A New York Times Magazine profile of physicist and global warming skeptic Freeman Dyson to be published March 29 allows him to advance the falsehood that there was a scientific consensus in the 1970s that the earth was cooling. In an echo of columnist George Will's recent falsehood-laden column, Dyson dismissed former Vice President Al Gore: “He certainly is a good preacher. ... Forty years ago it was fashionable to worry about the coming ice age. Better to attack the real problems like the extinction of species and overfishing. There are so many practical measures we could take.” But the suggestion is false that in the 1970s there was a widespread belief that the earth was cooling that is tantamount to the current global warming consensus. A September 2008 article in the Bulletin of the American Meteorological Society (a peer-reviewed publication) investigated the "pervasive myth" that “there was a consensus among climate scientists of the 1970s that either global cooling or a full-fledged ice age was imminent.” The article found:
A review of the climate science literature from 1965 to 1979 shows this myth to be false. The myth's basis lies in a selective misreading of the texts both by some members of the media at the time and by some observers today. In fact, emphasis on greenhouse warming dominated the scientific literature even then.

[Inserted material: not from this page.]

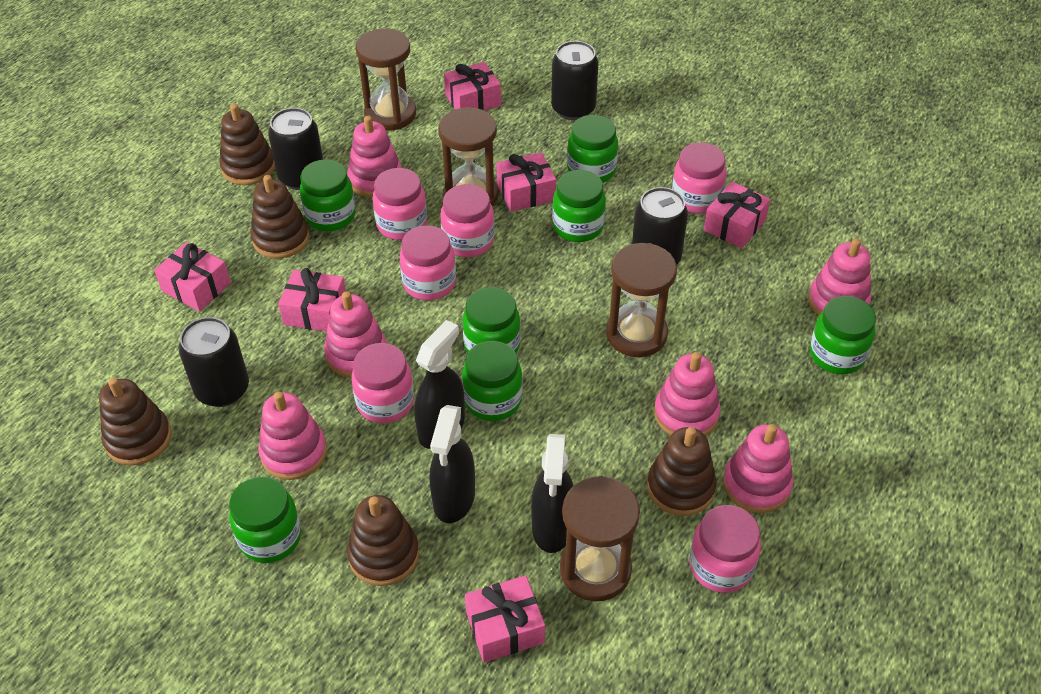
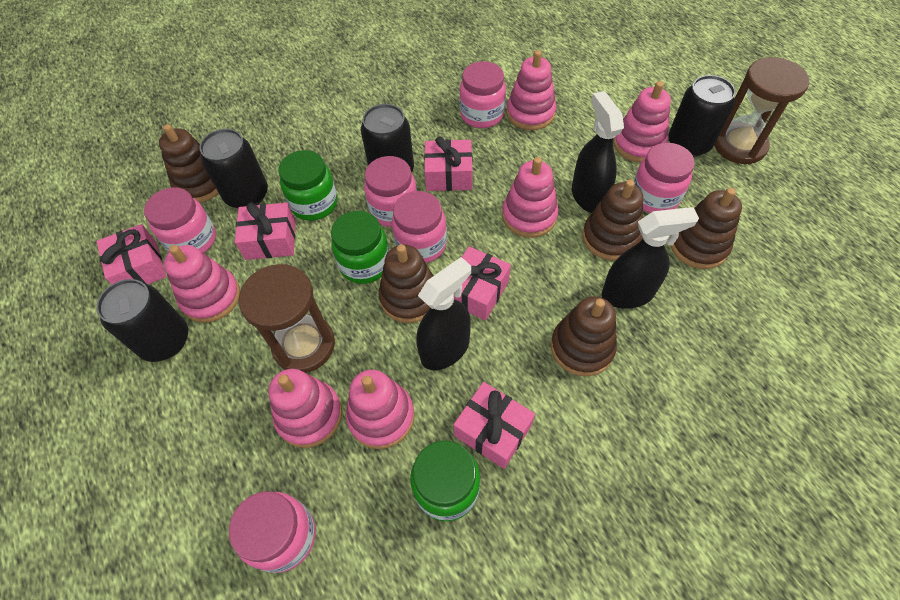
brown hourglass: 4 -> 2
green jar: 7 -> 3
pink gift: 6 -> 5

As Media Matters for America has documented, Will has repeatedly advanced the falsehood that in the 1970s, scientists widely believed that the earth was cooling, a falsehood also forwarded by Media Research Center president L. Brent Bozell III. The Bulletin also noted several other “examples of modern writers perpetuating the myth of the 1970s global cooling scientific consensus.”
From the New York Times Magazine article, headlined “The Civil Heretic”:
The film [An Inconvenient Truth] ended. “I think Gore does a brilliant job,” Dyson said. “For most people I'd think this would be quite effective. But I knew Roger Revelle. He was definitely a skeptic. He's not alive to defend himself.”
“All my friends say how smart and farsighted Al Gore is,” she said.
“He certainly is a good preacher,” Dyson replied. “Forty years ago it was fashionable to worry about the coming ice age. Better to attack the real problems like the extinction of species and overfishing. There are so many practical measures we could take.”
“I'm still perfectly happy if you buy me a Prius!” Imme said.
“It's toys for the rich,” her husband smiled, and then they were arguing about windmills.